From Wired: “The RIAA detected what it claimed to be infringing activity on an IP address the university linked to the student. The unidentified student moved to quash a federal judge’s order that the university forward the student’s identity to the RIAA…. The appeals court ruled in the RIAA’s favor after balancing a constitutional right to remain anonymous against a copyright owner’s right to disclosure of the identity of a possible ‘trespasser of its intellectual property interest.”
Wait—a right to disclosure against a POSSIBLE trespasser? So how about a right of disclosure of the identity of RIAA Chairman Mitch Bainwol as a “possible” child molester or serial killer? Here on the Earth the rest of us live on, where ordinary people haven’t been granted de facto police state surveillance powers, that’s called a “false accusation.” In other words, that appeals court was balancing an absolute right against garbage.
The logical response to this sort of thing would be to start disclosing the identity, home addresses, etc., of the RIAA’s leadership and senior management of affiliated record companies—not to mention of the offending judge.

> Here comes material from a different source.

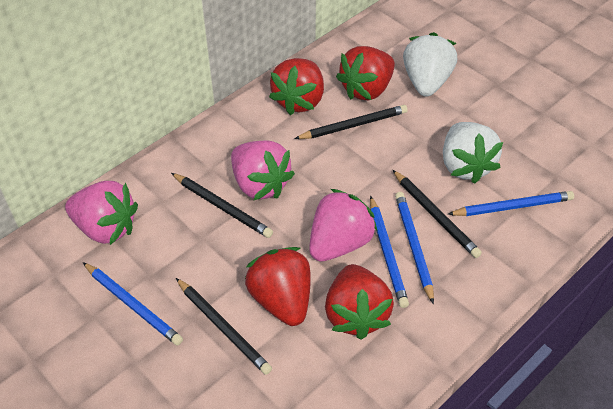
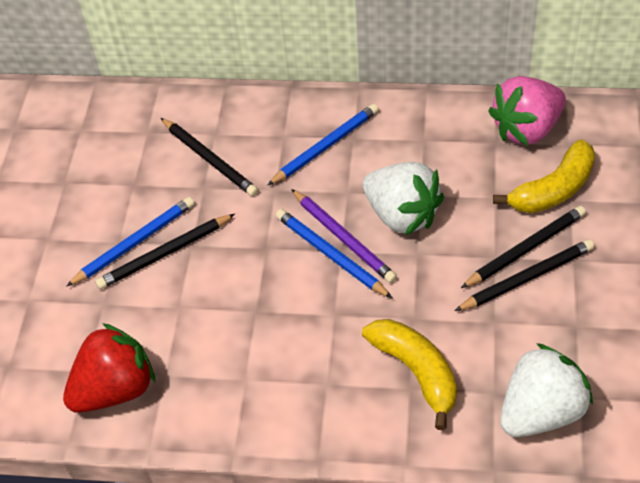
blue pencil: 4 -> 3
pink strawberry: 3 -> 1
purple pencil: 0 -> 1
red strawberry: 4 -> 1
yellow banana: 0 -> 2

For that matter, I’m surprised that some hackers haven’t responded to the cutoff of Internet service for alleged file-sharers by helpfully cutting off the RIAA’s Internet service with a denial-of-service attack. Not that I’d advocate such a thing. That would be wrong.
It’s amazing how irate such people become when hoist by their own petard. One example I recall especially vividly was of a town where the police were sued for going through someone’s trash. The court ruled there was no reasonable expectation of privacy because trash left at the curb was abandoned. Fair enough. The local newspaper sent reporters to dig through the trash of the chief of police and the judge, and published all the interesting items they found. The cop and judge, of course, were incensed about the invasion of their privacy.
Another example, not long after 9-11 when the U.S. government announced the creation of the Total Information Awareness (TIA) agency under John Poindexter (a former state sponsor of terrorism in the Iran-Contra affair). Someone helpfully posted Poindexter’s home address and phone number online, so he could learn what it was like to live without privacy.
Before this guerrilla war is over and the bleeding heads of proprietary content owners are displayed on our battlements, I want the people at the RIAA to see themselves as surrounded by a hostile population. I want them to feel palpable waves of hatred from the American people, to be overwhelmed by it every time they go online, until they finally breathe a sigh of relief on abandoning their unjust crusade.
We’re living in a network age, and these fine folks at the RIAA who want to nullify our privacy rights may find they’re living in glass houses.